Sharon Herbert to talk about her work in Tel Anafa and Tel Kedesh in Israel.
3/16/2009 4:04:13 PM
LYNCHBURG— Sharon Herbert will present evidence from several of her excavations on the existence of a distinctly Phoenician cultural identity that prevailed through both the Hellenistic and Roman eras.
The lecture, which is free and open to the public, will take place on Wed., March 24 in Room 537 at 7:30 p.m. in the Leggett Building of Randolph College.
In her work at Tel Anafa, between 1978 and 1986, and her ongoing excavations at Tel Kedesh in Israel, Herbert has discovered evidence that Phoenician heritage did not, as is commonly thought, disappear after the conquests of Alexander the Great.
Herbert uncovered over 2000 clay seals in the Kedesh excavation. A majority of the designs on the seals represent stories in Greek and Roman mythology, however a few are Phoenician symbols. Also interesting is the presence of a large group of Isis and Osiris seals, implicating the infusion of Egyptian religion into Phoenician life.
Herbert received her doctorate from Stanford University. She has excavated in Greece and Egypt and has taught in the Department of Classical Studies at the University of Michigan. Currently, she is director of the Kelsey Museum at the University of Michigan-Ann Arbor, and curator of the Greek and Hellenistic sector there.
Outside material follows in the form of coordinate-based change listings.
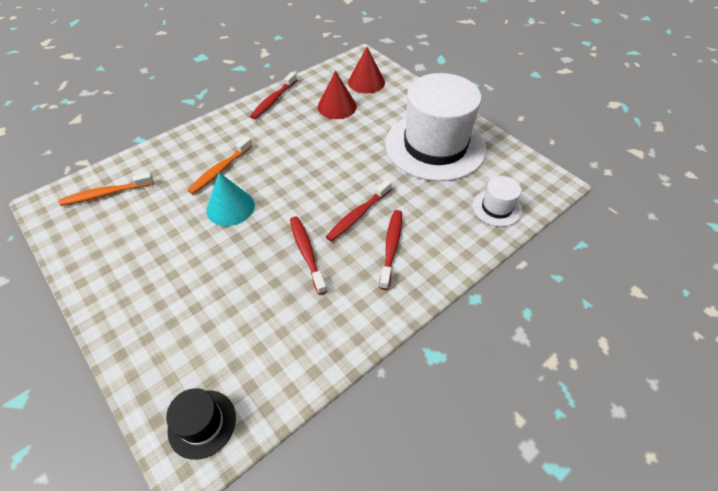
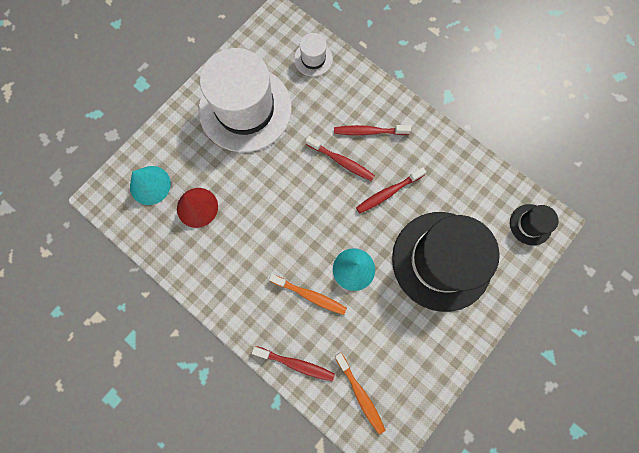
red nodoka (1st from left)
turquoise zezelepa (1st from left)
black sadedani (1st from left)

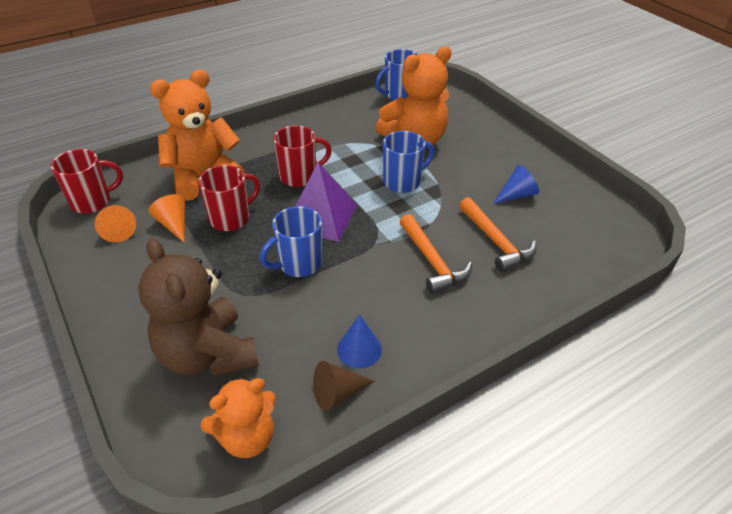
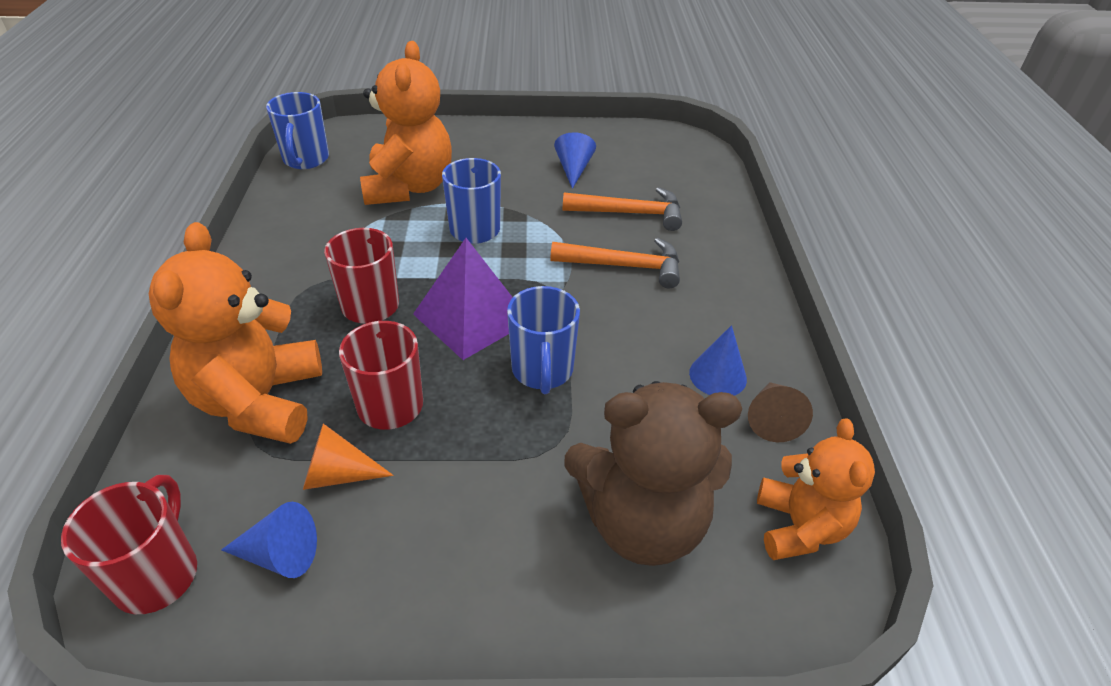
blue zezelepa (1st from left)

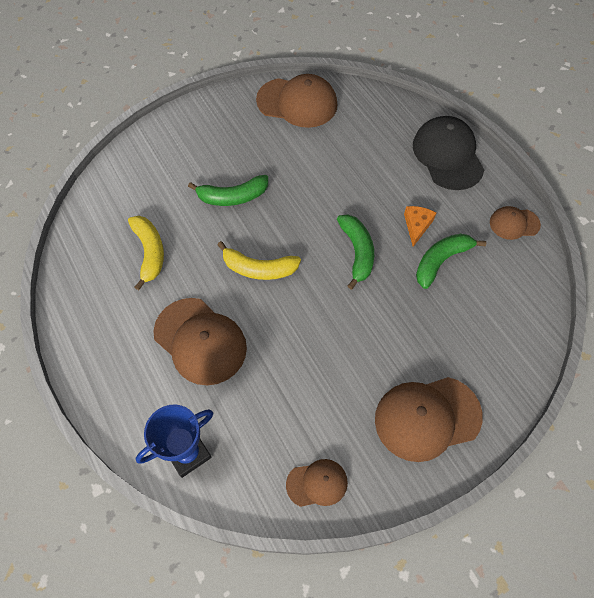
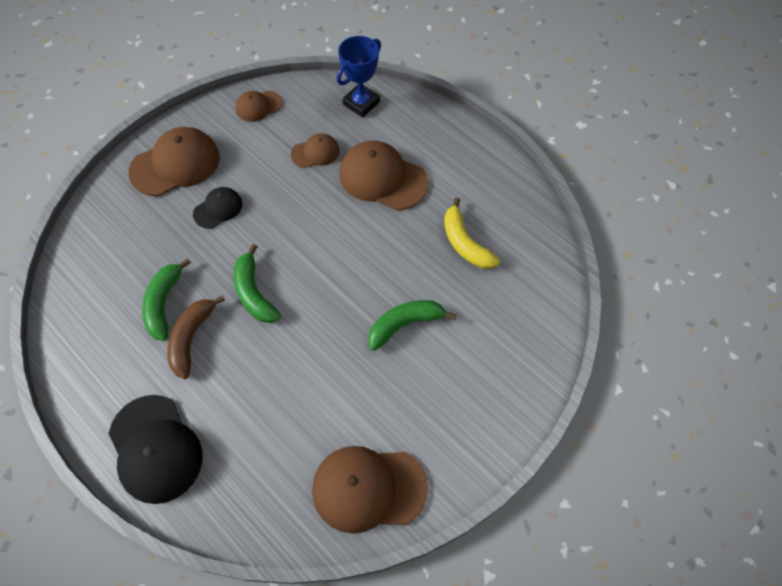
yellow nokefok (2nd from left in the first image)
brown nokefok
green nokefok (1st from left)
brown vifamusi (3rd from left)
black vifamusi (2nd from left)

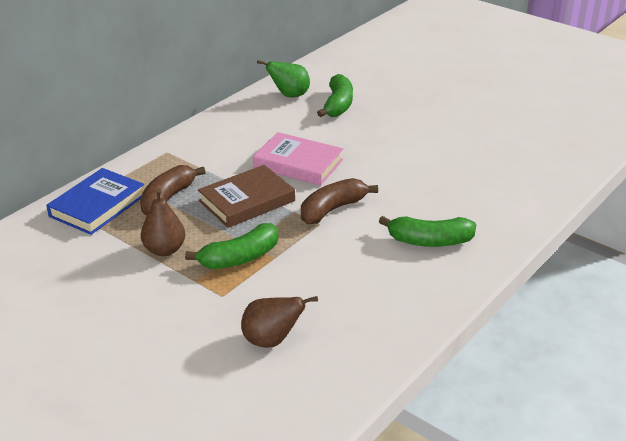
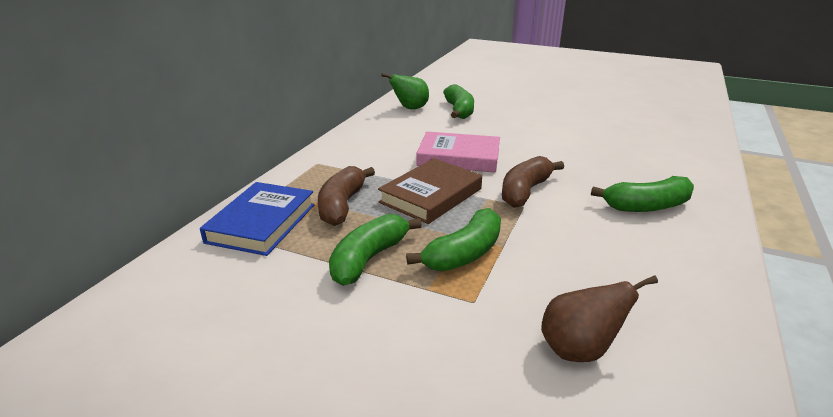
green nokefok (1st from left)

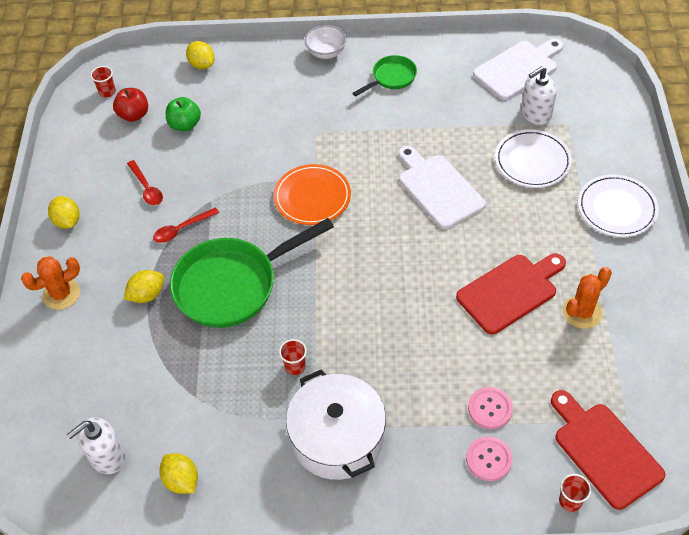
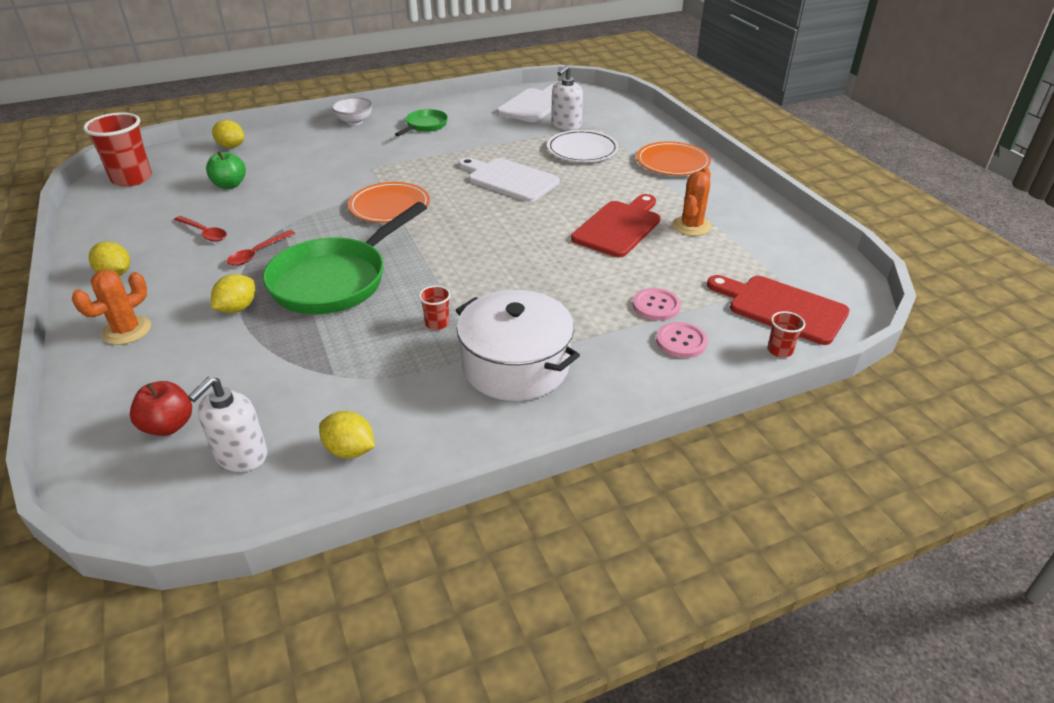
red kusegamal (1st from left)
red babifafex
orange rogefe (2nd from left)

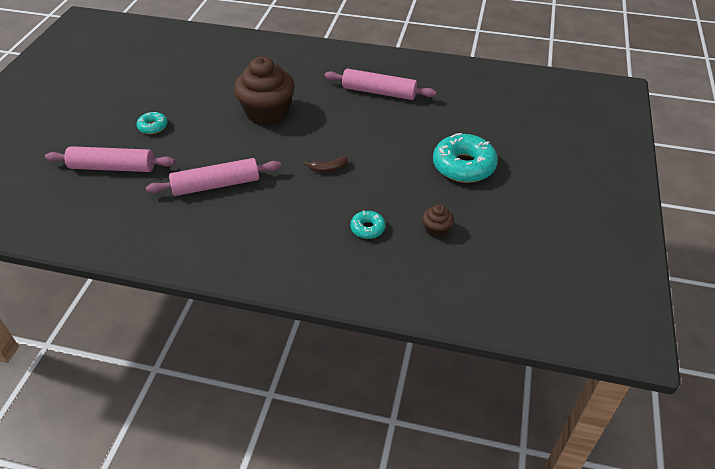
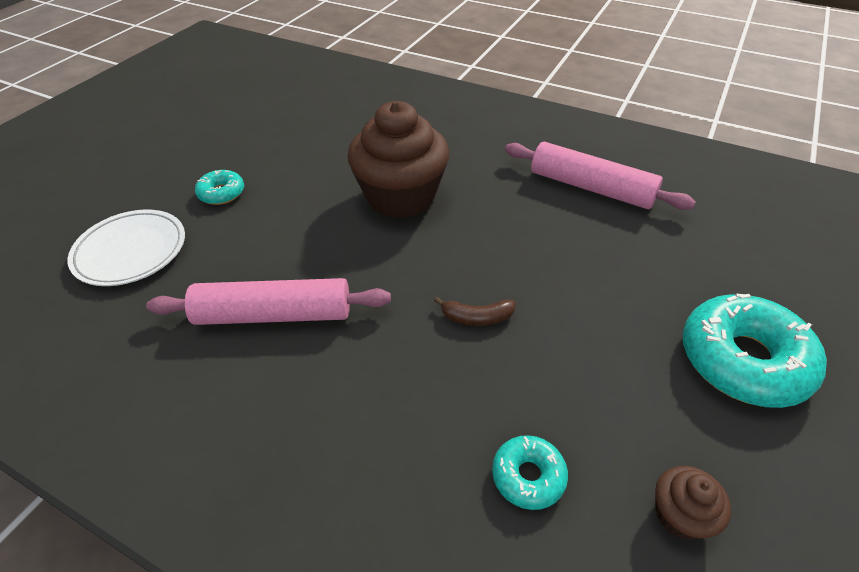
white rogefe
She specializes in the Hellenistic Near East and has been the co-director of the excavations at Kedesh, Israel – sharing the position with Andrea Berlin.
Herbert will be giving a Norton Lecture, formally called the Charles Eliot Norton Memorial Lectureship. This lectureship is named for Charles Eliot Norton, the first president of the Archaeological Institute of America, and the lectureship funds its recipient to give 22 lectures per year.